Kâinattaki dengeler ve Allah

Kâinattaki dengeler ve Allah

Çalışmada Üstad Bediüzzaman’ın Allah’ın Adl ismini izah ettiği bir risalesi temel olarak ele alınmış, konular bu risalenin şerhi tarzında işlenmiştir.

Risale Haber yazarlarından İdris Tüzün’ün “Kâinattaki Dengeler ve Allah” isimli kitabı yayınlandı. Kitabın önsözünde kitap hakkında şöyle denilmektedir:

Kur’ân’ın bazı ayetlerinde, Allah’ın her varlığı ve meydana gelen her olayı belli ölçülere göre yaratıp, takdir ettiği belirtilir. Kâinattan bahseden fen bilimleri de atomlardan yıldızlara kadar her şeyin ve her olayın belli ölçülere göre olduğunu ortaya koyarak, Kur’ân’ın ifadelerini doğrular. Bu kitapta Kur’ân’ın ve fen bilimlerinin ortaklaşa bahsettiği kâinattaki ölçüler ve dengeler ele alınarak, Allah’ın varlığı ispat edilmeye çalışılmıştır.

Bu çalışma, tefsir ilminde bilimin ortaya koyduğu verilerle Kur’ân’ı tefsir etmeye çalışan “Bilimsel Tefsir” veya belli bir konu üzerinde duran “Konulu Tefsir” kapsamında bir çalışmadır. Çalışmada Üstad Bediüzzaman’ın Allah’ın Adl ismini izah ettiği bir risalesi temel olarak ele alınmış, konular bu risalenin şerhi tarzında işlenmiştir.
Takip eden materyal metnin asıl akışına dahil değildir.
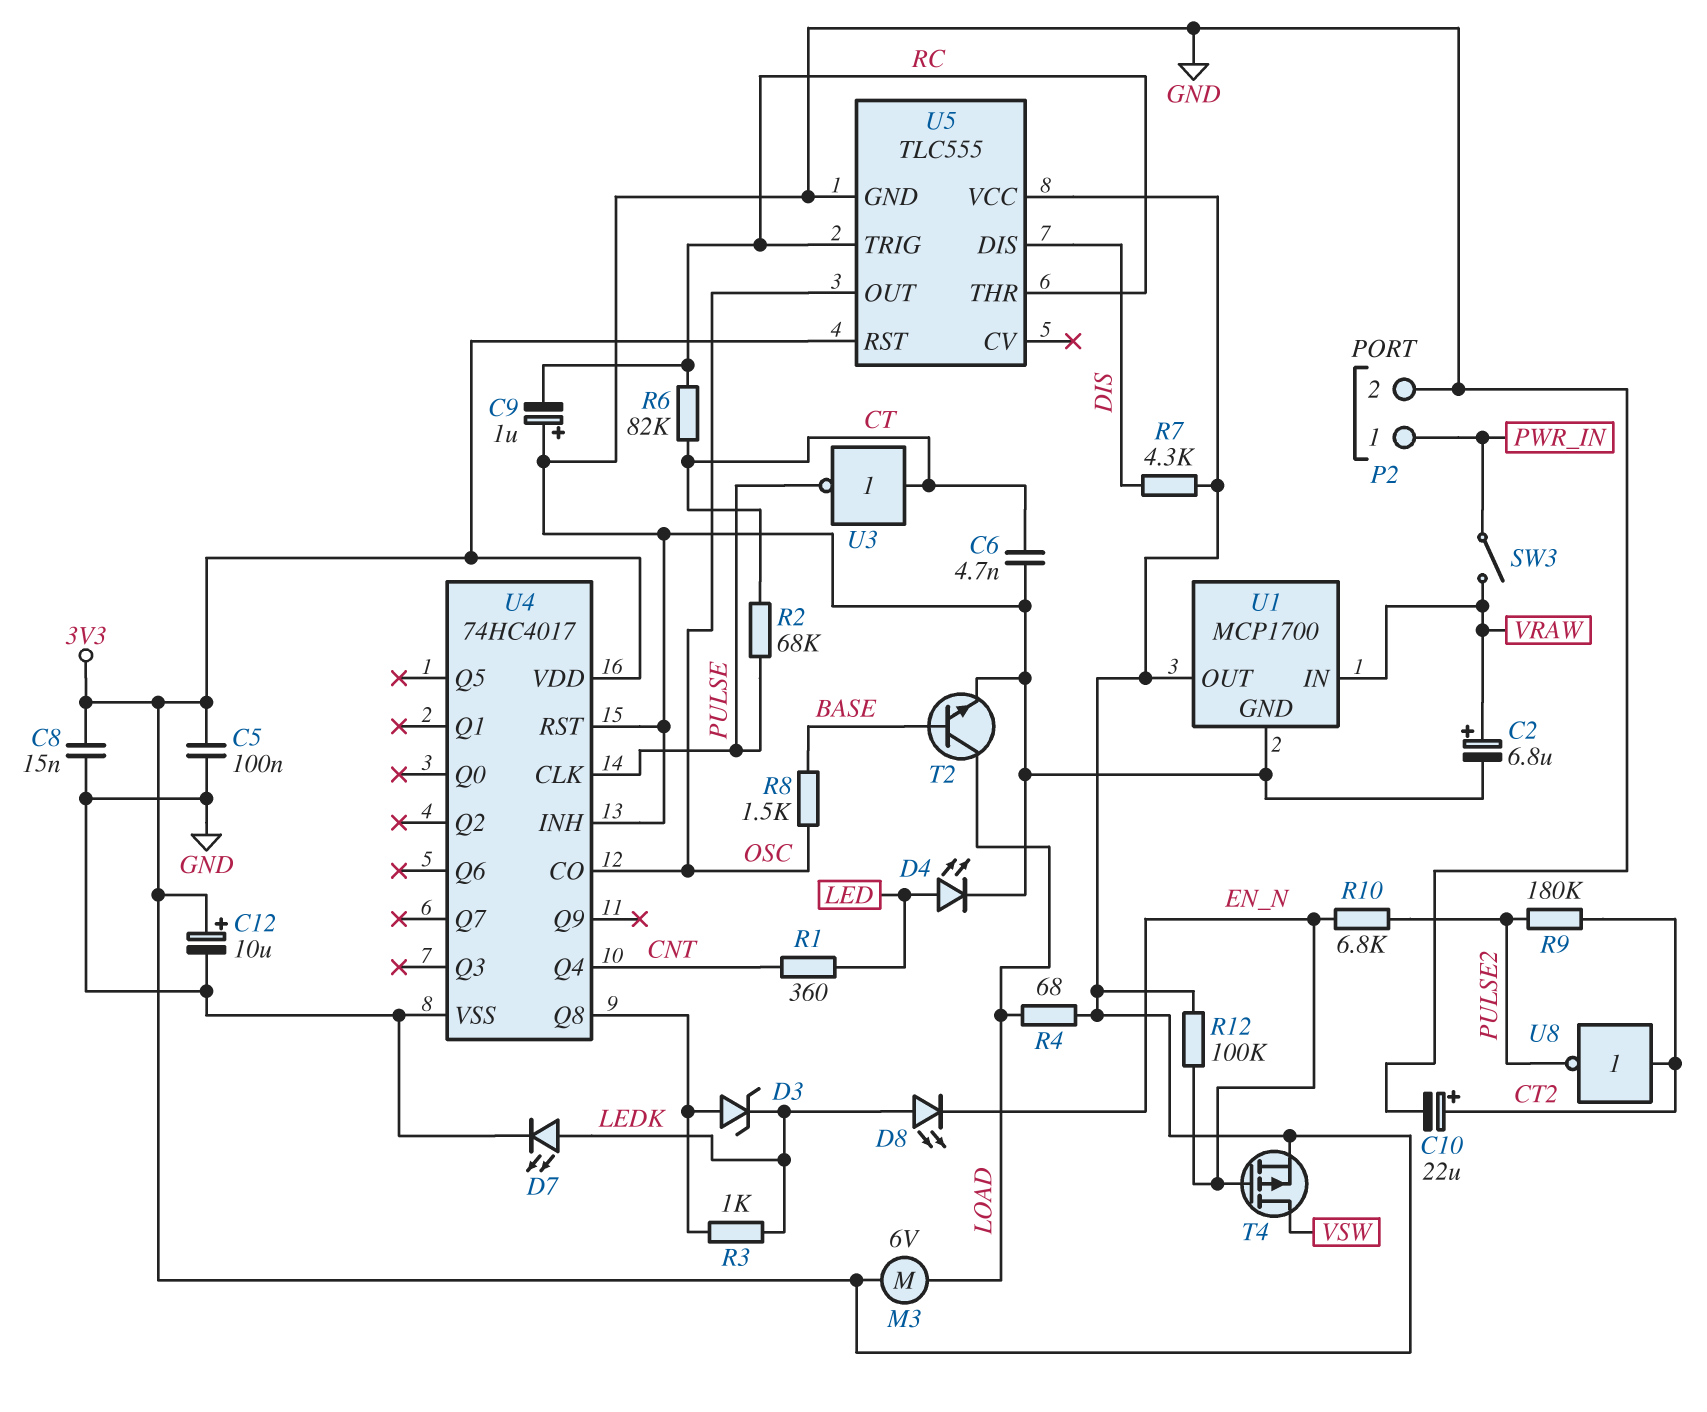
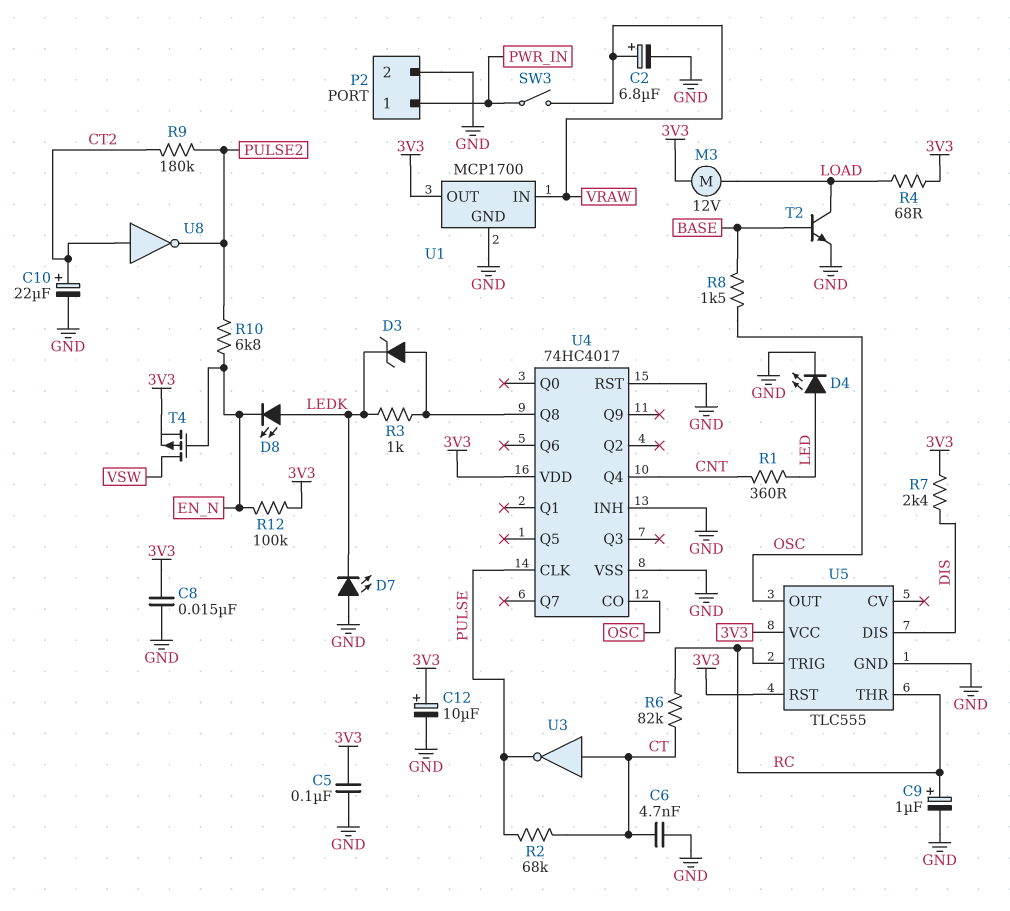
C9: 1uF (plus GND, minus RC) -> 1uF (plus RC, minus GND)
D7: LED (A LEDK, K GND) -> LED (A GND, K LEDK)
M3: motor 6V (3V3, LOAD) -> motor 12V (3V3, LOAD)
R7: 4.3k (3V3, DIS) -> 2.4k (3V3, DIS)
Risalenin şerhi esnasında konu yalnızca kelimelerin izahı tarzında değil, daha geniş olarak ele alınmış, okuyucuların doyurucu bir bilgi elde etmesi hedeflenmiş, bu yolla Üstad’ın amacına katkıda bulunulmak istenmiştir.

Konular ele alınırken, aşırı teknik tabirlere girilmemiş, her kesimden insanın istifadesi düşünülmüştür.

Kitapta konulara girmeden önce risale bir bütün olarak verilmiş, yalnız anlamayı kolaylaştırmak için ara başlıklar ve maddeler eklenmiştir.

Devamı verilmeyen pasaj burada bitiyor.